This year, the Vancouver International Dance Festival invited the Par B.L.eux dance company to present its renowned show Snakeskins. The show is a way for the public to realize that watching dance is like learning a new language, where the relationship with the outside world changes.
Created in 1998, the Vancouver International Dance Festival aims to promote cultural diversity and all expressions of contemporary dance including those from European and North American origins.
The movement influenced by the environment
“We look for artists that focus on the body as the vehicle for communication. We like artists who push themselves to the limit of their physical expression. We like artists who sweat, who transcend themselves in their effort to say who they are,” explains festival co-creator Jay Hirabayashi.
Benoît Lachambre is one of these artists. Dance has always been driving his life.
“My first memory in life is a dance one. I was only 18 months,” he says.
Later in his life, around his teenage years, Lachambre explains that this body language helped him to get more confidence. He began learning new techniques with the Ballets Jazz de Montréal and discovered the kinesthetic approach of his art. This approach of movement and gesture can change through the environment around you.

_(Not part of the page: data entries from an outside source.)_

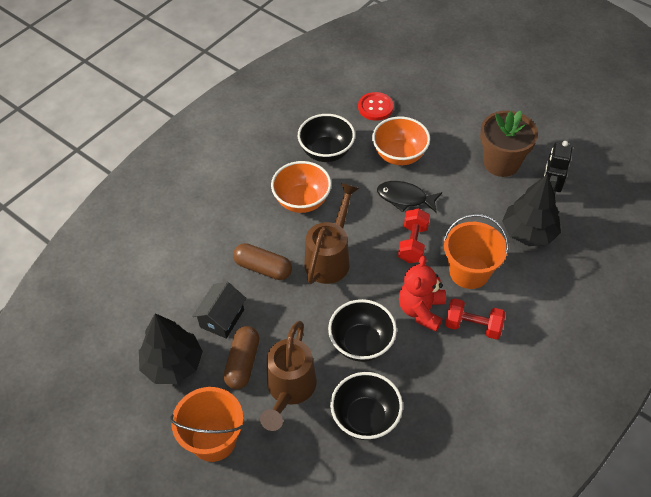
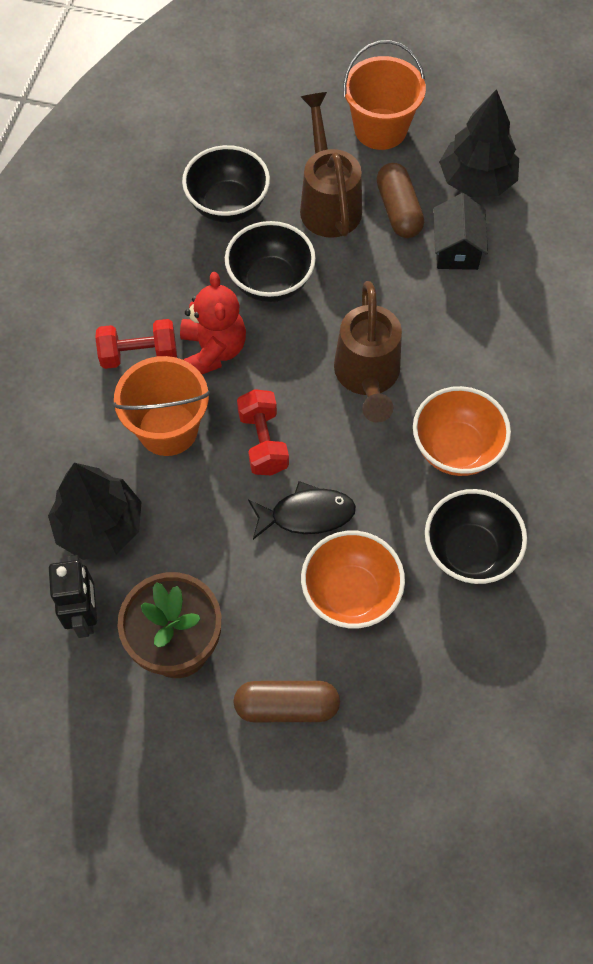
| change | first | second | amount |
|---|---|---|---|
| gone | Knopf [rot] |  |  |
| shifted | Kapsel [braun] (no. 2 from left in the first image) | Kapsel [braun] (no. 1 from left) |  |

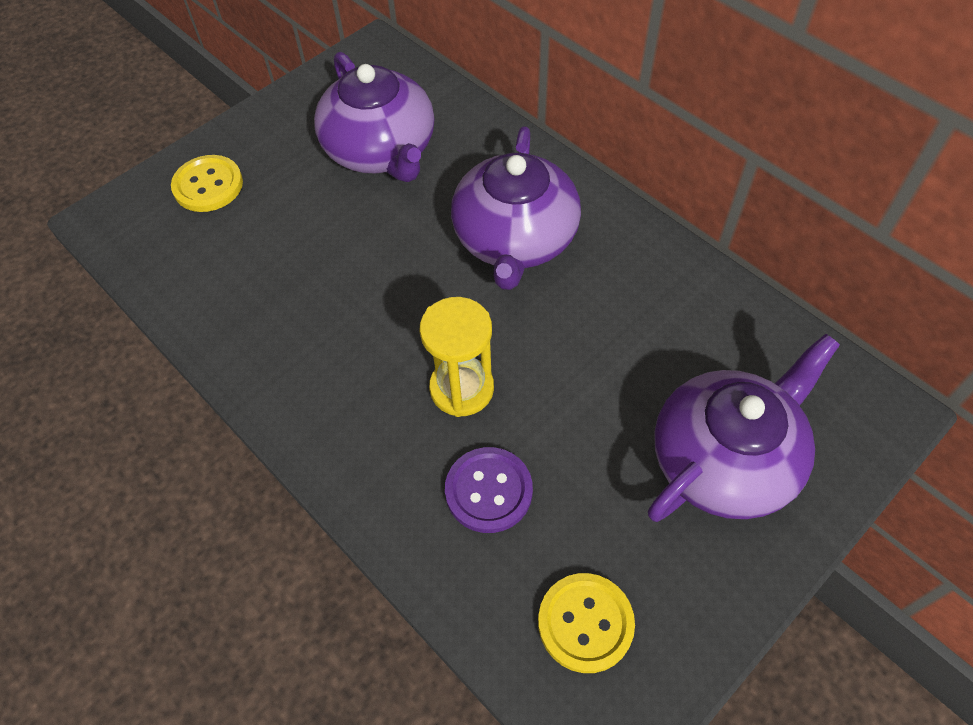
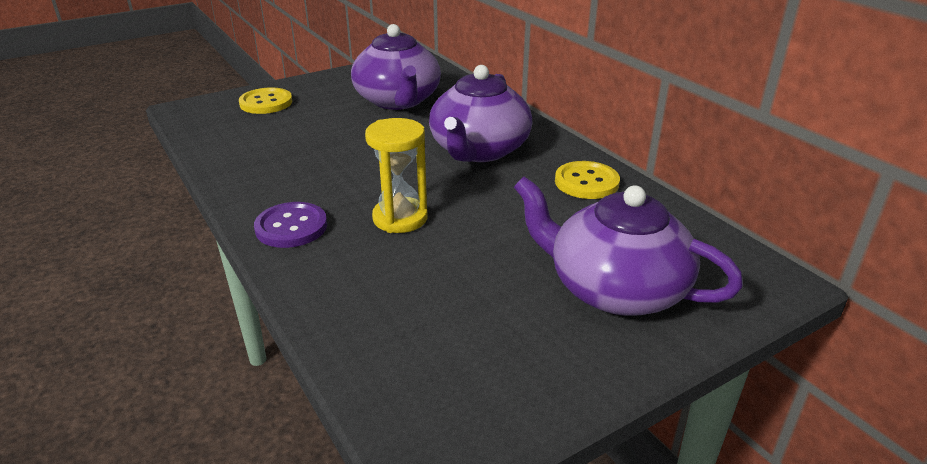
| change | first | second | amount |
|---|---|---|---|
| shifted | Knopf [lila] |  |  |
| shifted | Knopf [gelb] (no. 2 from left) |  |  |
| rotated | Teekanne [lila] (no. 3 from left) |  | 120 degrees counterclockwise |

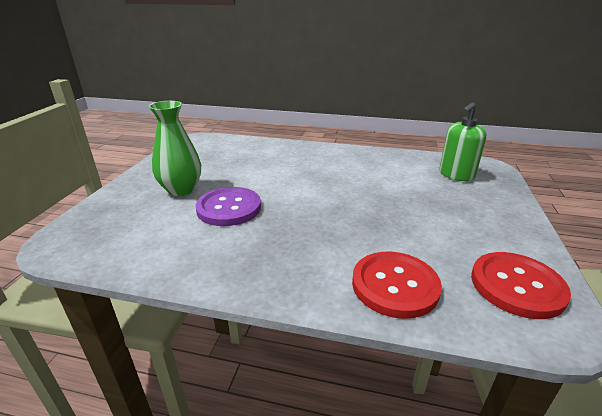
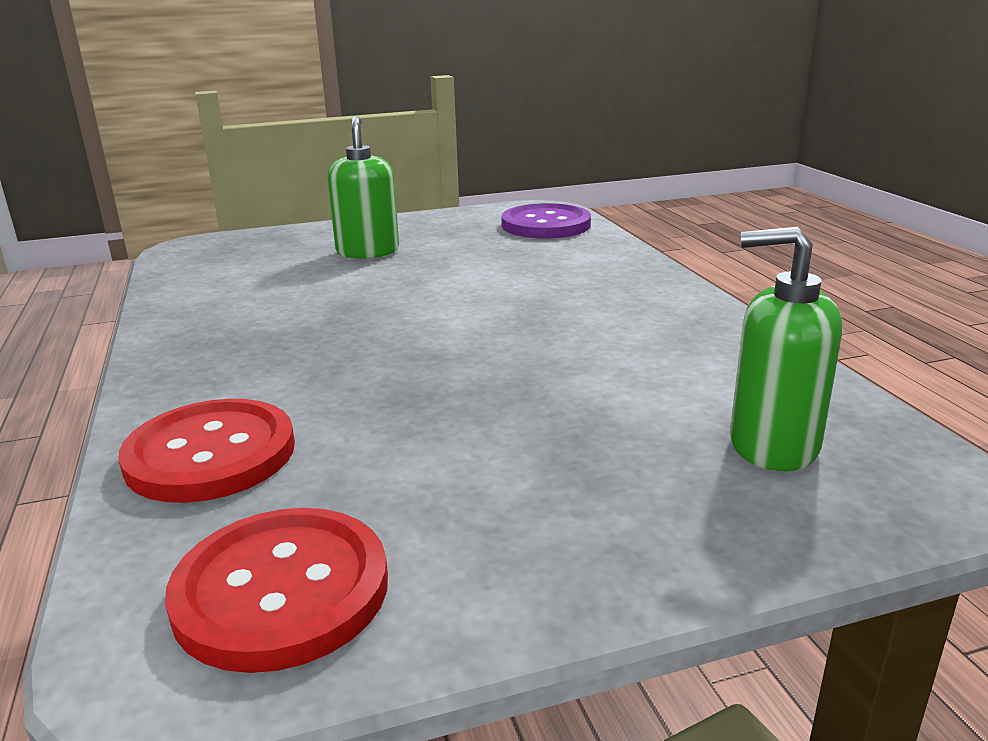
| change | first | second | amount |
|---|---|---|---|
| shifted | Knopf [lila] |  |  |
| swapped | Vase [grün] | Seifenspender [grün] (no. 1 from left) |  |

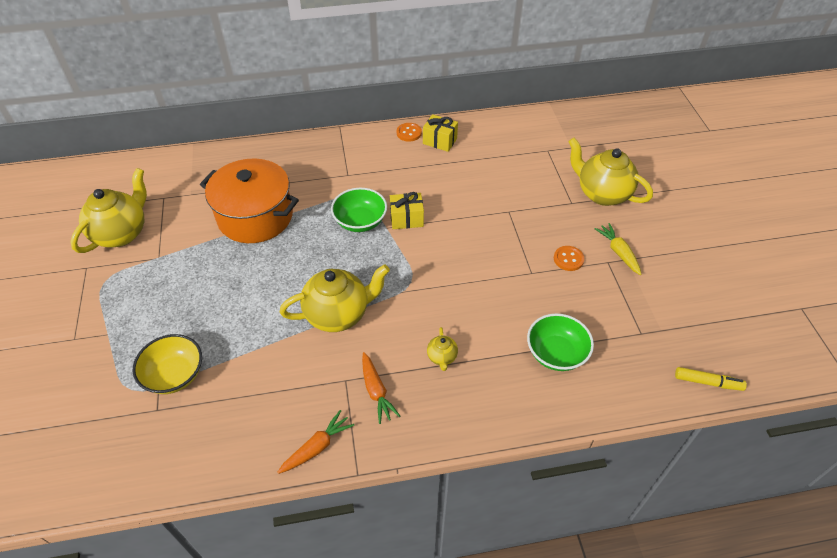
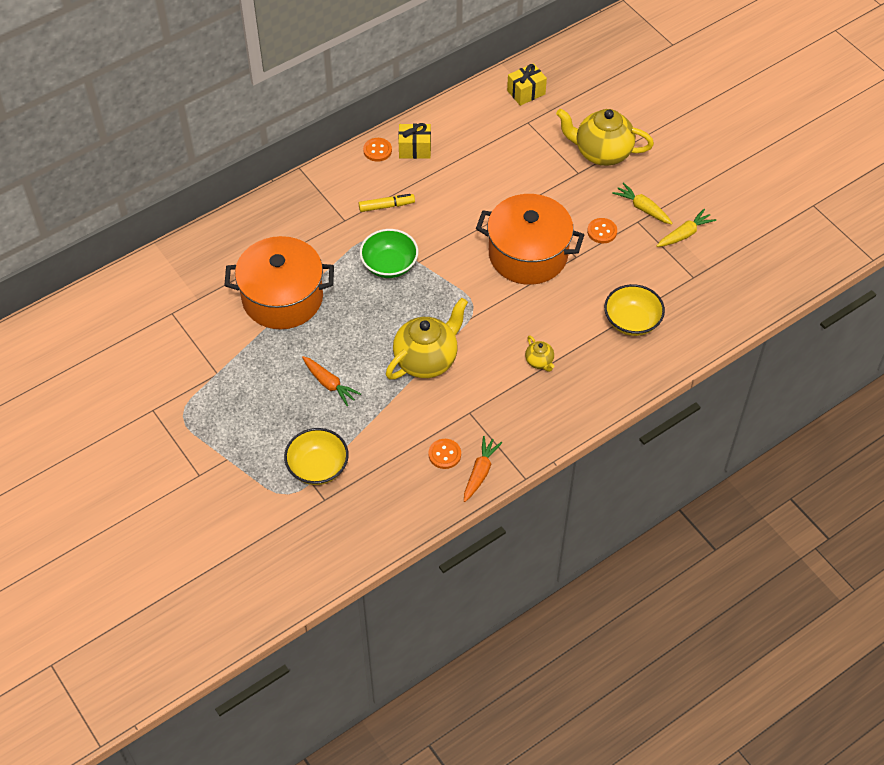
| change | first | second | amount |
|---|---|---|---|
| gone | Teekanne [gelb] (no. 1 from left) |  |  |
| new |  | Knopf [orange] (no. 2 from left) |  |
| new |  | Kochtopf [orange] (no. 2 from left) |  |
| new |  | Karotte [gelb] (no. 2 from left) |  |
| shifted | Karotte [orange] (no. 2 from left in the first image) | Karotte [orange] (no. 1 from left) |  |
| shifted | Geschenk [gelb] (no. 1 from left in the first image) | Geschenk [gelb] (no. 2 from left) |  |
| shifted | Filzstift [gelb] |  |  |
| repainted | Schüssel [grün] (no. 2 from left) | Schüssel [gelb] (no. 2 from left) |  |

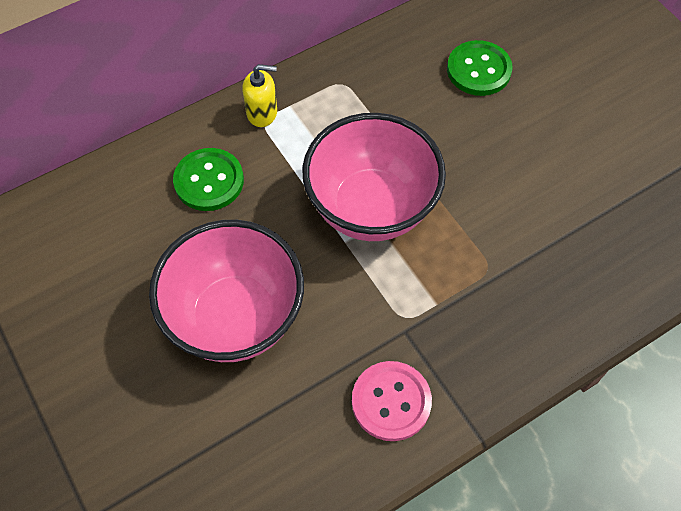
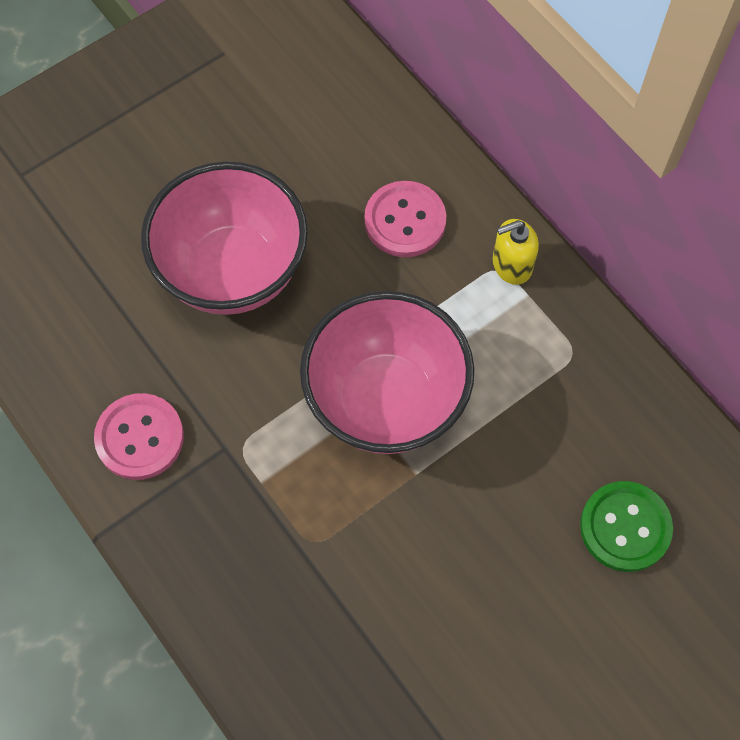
| change | first | second | amount |
|---|---|---|---|
| repainted | Knopf [grün] (no. 1 from left) | Knopf [rosa] (no. 2 from left) |  |
| rotated | Seifenspender [gelb] |  | 75 degrees clockwise |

“The senses awake and link the artistic and the somatic part. Skin becomes porous and malleable, almost like when you are under a drug, just by listening to your body,” he says.
In 1996, Lachambre created his own company Par B.L.eux in Montréal : “B.L.” for Benoit Lachambre, and “eux” for “them,” the creative artists he collaborates with. Two of his collaborators, dancer Daniele Albanese and multi-instrumentalist Hahn Rowe, will accompany Lachambre on stage for the Snakeskins performance at the Roundhouse Centre.
A poetic communication with the viewer
With Snakeskins, Lachambre opens himself up as never before, making his own skin a surface of experience. The surprising result has been a long-term effort.
“It took me years of theory preparation to imagine Snakeskins, with a big somatic work,” Lachambre says .
The piece is the result of his meeting with Amélia Itcush, a Saskatchewan pioneer dancer who died in 2011, and her work on the dispersal of the weight in the body.
“There is a lot of exercise on the ground, where you undulate your body and every organ slackens, almost like a water snake,” says Lachambre.
If it seems difficult at first to understand it, don’t worry, Hirabayashi says. Audiences will soon feel the emotions being conveyed by the dancers’ bodies in their own.
“It is like poetic communication where words are metaphoric for a plethora of meanings. The physical exertion has an emotional impact that resonates with the experiences of the audience and they feel the meaning of the movements without the need for words,” Hirabayashi says.
The relationship between the audience and dancer is key.
“To survive as a dance artist, you have to have an audience. You have to make work that lets audiences have the opportunity to find themselves, just as you are expressing yourself to let them know who you are,” explains Hirabayashi.
The work is based on exploring every human sense, imagining the transformation of the body outside of itself. Lachambre believes that the evolution of dance rests upon an abundance of ideas, as well as dynamic and continuous exchange. According to Hirabayashi, that is the purpose of the festival.
“If you can come out of witnessing a dance performance and say to yourself that you know yourself better, then that is what we seek to convey. We live to dance and we dance to live. That is our motto,” says Hirabayashi.